This is an article taken from Derren Brown’s blog. As you probably know, Derren is a very talented magician and illusionist who recently received great publicity for correctly predicting the UK lottery results. I am a great admirer of his work, as I’m sure many of you are. Here Derren considers the Multiple Comparisons Problem when looking at the results of an MRI scan on a dead fish.
This is a poster presented by Bennett and colleagues at this year’s Human Brain Mapping conference. It’s about fMRI scanning on a dead fish, specifically a salmon. They put the salmon in an MRI scanner and “the salmon was shown a series of photographs depicting human individuals in social situations. The salmon wasasked to determine what emotion the individual in the photo must have been experiencing.”

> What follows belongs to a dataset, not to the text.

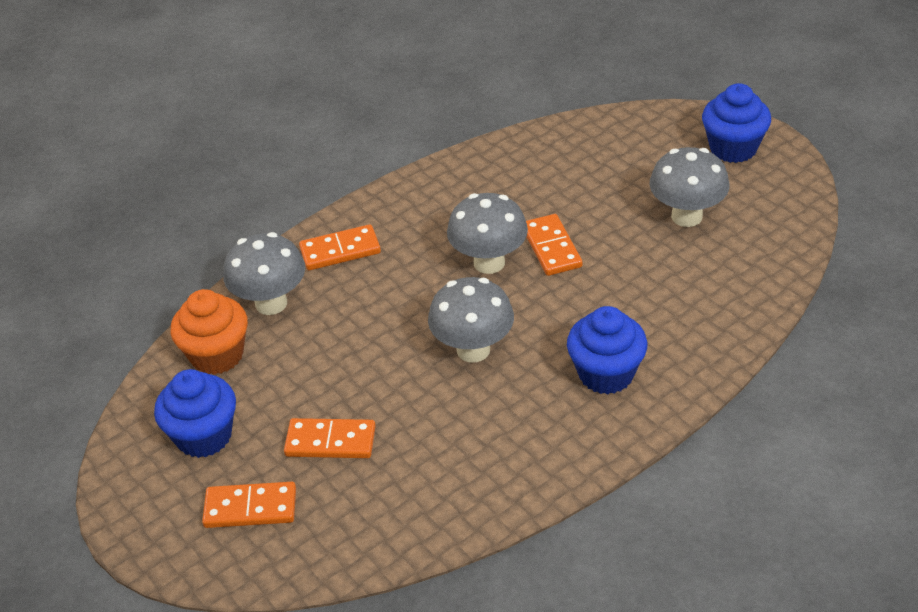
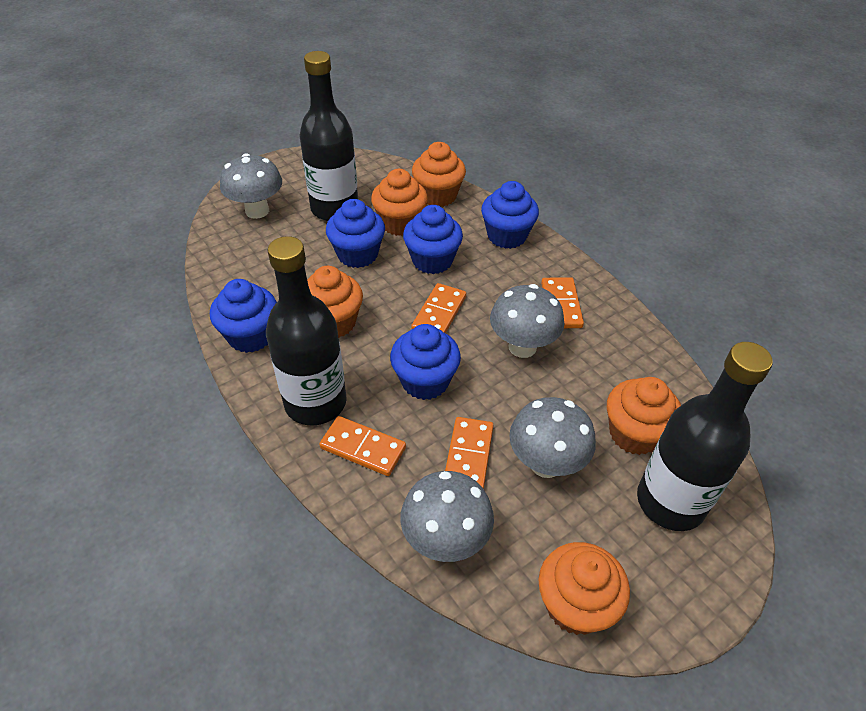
black bottle: 0 -> 3
blue cupcake: 3 -> 5
orange cupcake: 1 -> 5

I’d say that this research was justified on comedic grounds alone, but they were also making an important scientific point. The (fish-)bone of contention here is multiple comparisons correction. The “multiple comparisons problem” is simply the fact that if you do a lot of different statistical tests, some of them will, just by chance, give interesting results.
In fMRI, the problem is particularly severe. An MRI scan divides the brain up into cubic units called voxels. There are over 40,000 in a typical scan. Most fMRI analysis treats every voxel independently, and tests to see if each voxel is “activated” by a certain stimulus or task. So that’s at least 40,000 separate comparisons going on – potentially many more, depending upon the details of the experiment.